Le Carême s’ouvre, non comme une contrainte, mais comme une invitation à une résistance douce, silencieuse, mais profonde. Résister autrement. À contre-courant du bruit, de l’urgence et de l’accumulation. Résister non par la lutte, mais par un retour à l’essentiel.
L’Évangile nous parle de prière, de don et de jeûne. Non comme des règles à suivre, mais comme des chemins pour retrouver l’espace intérieur, ce lieu où tout est déjà là.

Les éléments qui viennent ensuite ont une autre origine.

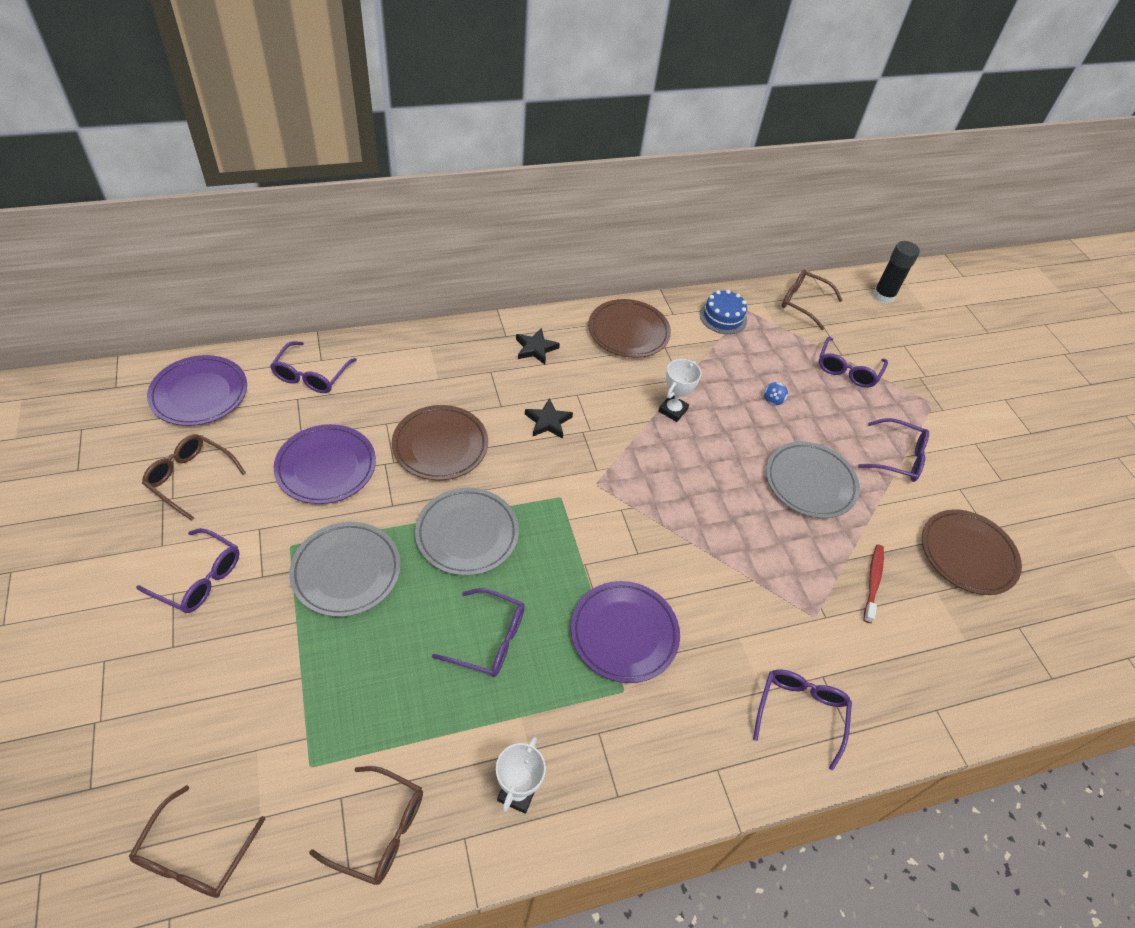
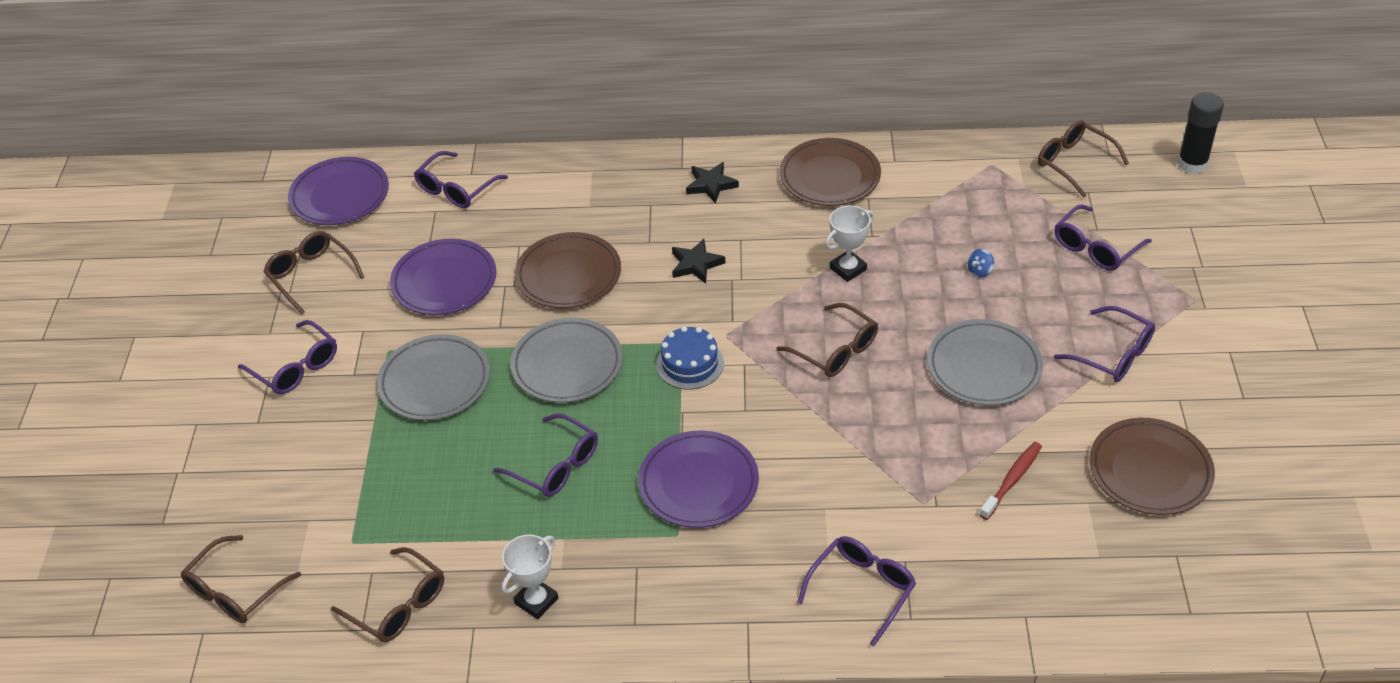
camera: 25 degrees right, 5 degrees down
(691, 485) = (836, 350): none -> brown glasses
(723, 317) = (957, 170): blue cake -> blue cake (690, 364)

Dans un monde saturé de sollicitations, de peurs et d’injonctions à « faire toujours plus », ce triple mouvement – donner, prier, s’alléger – est une manière de se tenir debout autrement.

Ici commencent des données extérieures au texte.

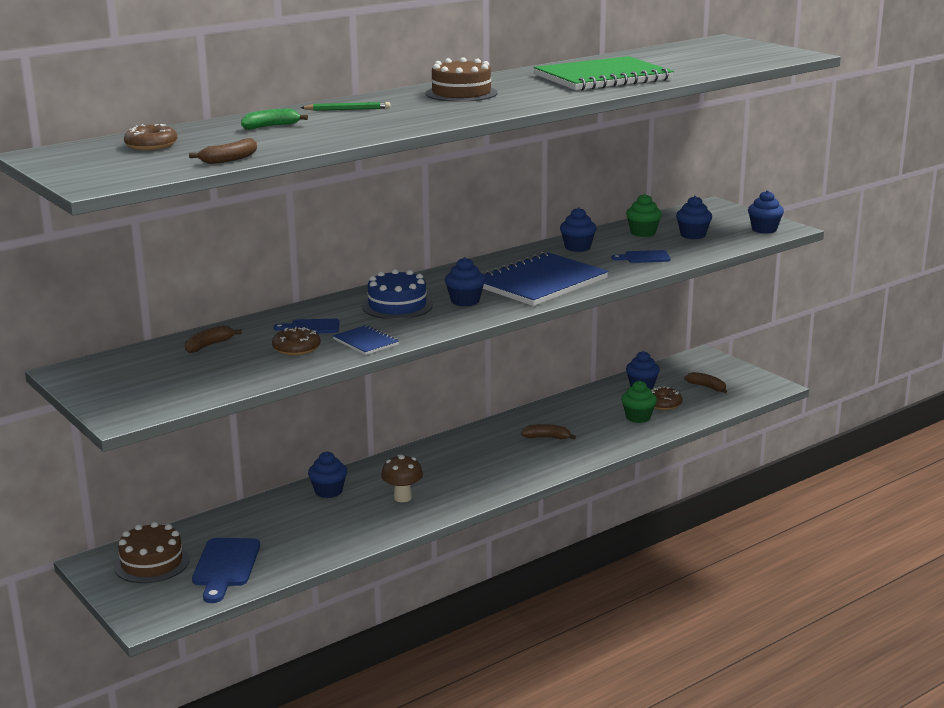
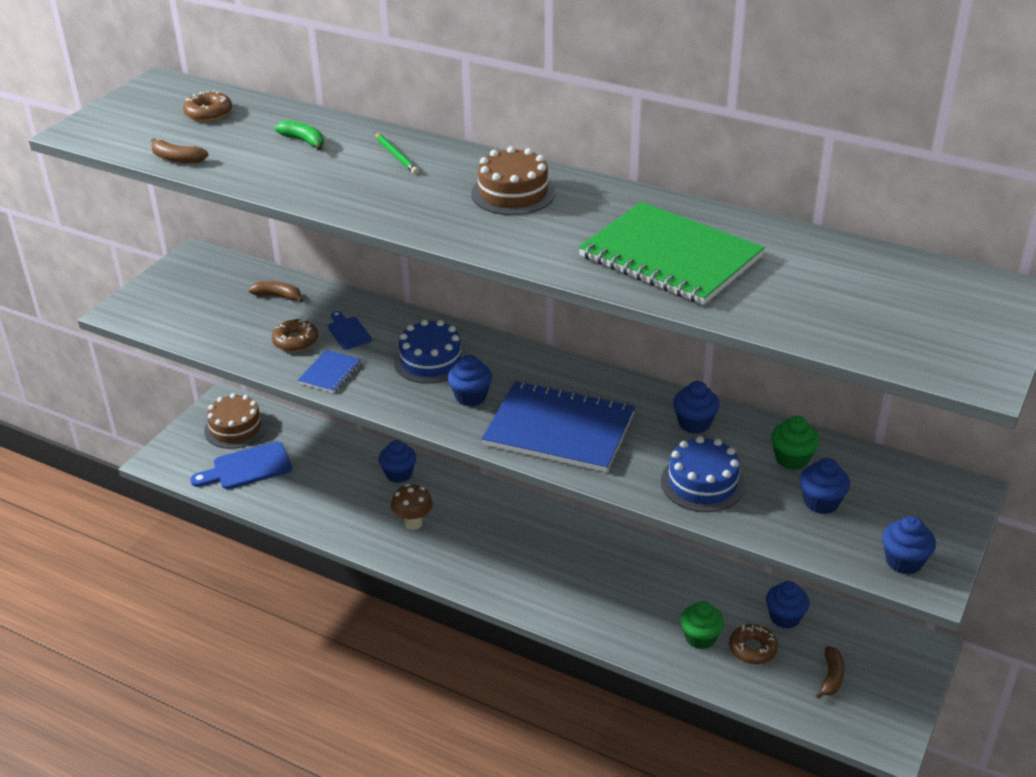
camera: 65 degrees right, 15 degrees up
(547, 437) = (599, 580): brown banana -> none
(644, 257) = (702, 483): blue cutting board -> blue cake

Donner pour que la vie circule
Donner, ce n’est pas seulement offrir quelque chose à quelqu’un. C’est laisser circuler ce qui nous traverse, sans attente ni calcul. Un don libre, détaché, qui ne cherche pas de retour. Dans une époque où la peur pousse au repli, où l’on craint de manquer, où tout semble se monnayer, donner devient un acte de résistance. Résister à l’économie du mérite et du profit, en choisissant la gratuité.

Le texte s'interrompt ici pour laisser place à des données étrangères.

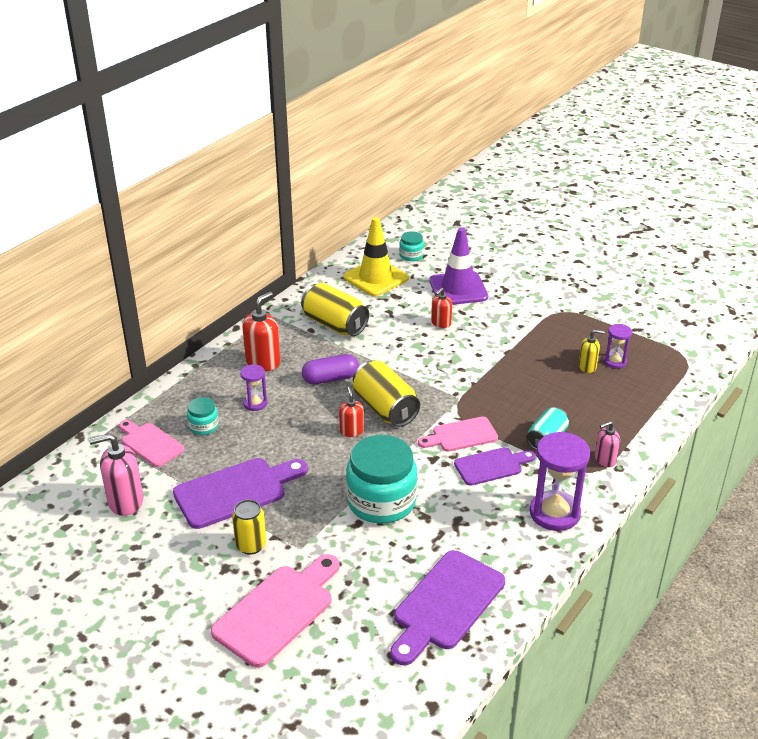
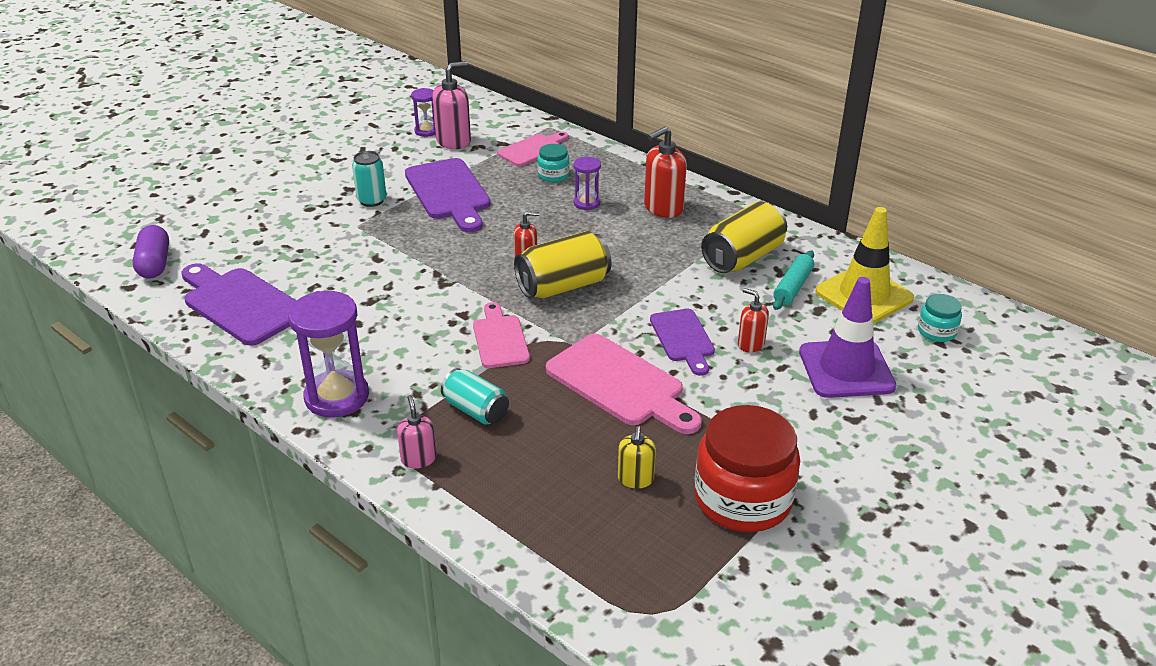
camera: 95 degrees right, 0 degrees up
(125, 501) = (453, 141): pink soap dispenser -> pink soap dispenser turned 60 degrees clockwise
(251, 545) = (372, 200): yellow can -> turquoise can
(263, 362) = (663, 208): red soap dispenser -> red soap dispenser turned 105 degrees clockwise
(278, 611) = (284, 213): pink cutting board -> pink cutting board (620, 384)
(330, 378) = (627, 251): purple capsule -> purple capsule (154, 264)
(370, 305) = (792, 287): none -> turquoise rolling pin
(381, 501) = (404, 274): turquoise jar -> none
(491, 466) = (436, 357): purple cutting board -> purple cutting board (683, 339)
(588, 328) = (743, 499): none -> red jar
(615, 361) = (647, 515): purple hourglass -> purple hourglass (426, 131)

Ce qui est donné dans le secret du cœur n’est pas perdu. Il s’inscrit dans un mouvement plus vaste, un mouvement qui nous dépasse et nous traverse.
Prier ou simplement se recueillir en silence
Prier, ce n’est pas fuir le monde, ni se réfugier dans des mots qui nous rassurent. C’est entrer dans le silence du dedans, là où l’Infini est déjà là.
Mais pour beaucoup, la prière semble difficile, peut-être même étrangère. Pourtant, elle ne demande rien d’autre que d’être là, sans attente, sans effort. La méditation silencieuse est une forme de prière. S’asseoir, respirer, écouter. Se rendre disponible. Résister à l’agitation, en choisissant l’écoute.
Dans un monde où tout s’accélère, où l’information nous inonde et nous étourdit, il est urgent d’apprendre à faire silence, à ne pas réagir immédiatement, à laisser résonner. C’est une autre manière de résister, en ne se laissant pas happer par le flux constant des actualités, en retrouvant cet espace du dedans où quelque chose de plus grand peut advenir.
S’alléger pour mieux s’ouvrir
Le jeûne, loin d’être une privation, est une manière de créer de l’espace. Non pas pour se priver, mais pour se rendre disponible.
Dans une société qui valorise le plein, la consommation, l’accumulation, choisir de s’alléger, c’est résister à l’idée que le bonheur se trouve dans l’avoir. S’alléger, c’est redécouvrir que nous ne sommes pas ce que nous possédons, ou ce que nous consommons. C’est faire de la place en soi pour accueillir l’Essentiel.
Ce n’est pas un renoncement, mais un souffle. Une manière de retrouver la simplicité de l’être.
Résister en choisissant la vie intérieure
Résister autrement, ce n’est pas être contre quelque chose, mais choisir un autre mouvement. Un mouvement qui ouvre, allège et relie. Dans un monde qui se durcit, il est tentant de se crisper, de se protéger, de vouloir contrôler. Et si la vraie résistance était au contraire un chemin de lâcher-prise, de confiance et d’ouverture ?
Donner sans attendre. Prier sans chercher. S’alléger sans se contraindre. Non pour s’éloigner du monde, mais pour y être pleinement, autrement.
Le Carême est un temps pour faire retour, pour retrouver ce qui demeure quand on cesse de vouloir remplir, accumuler, prouver. Un temps pour habiter l’espace intérieur.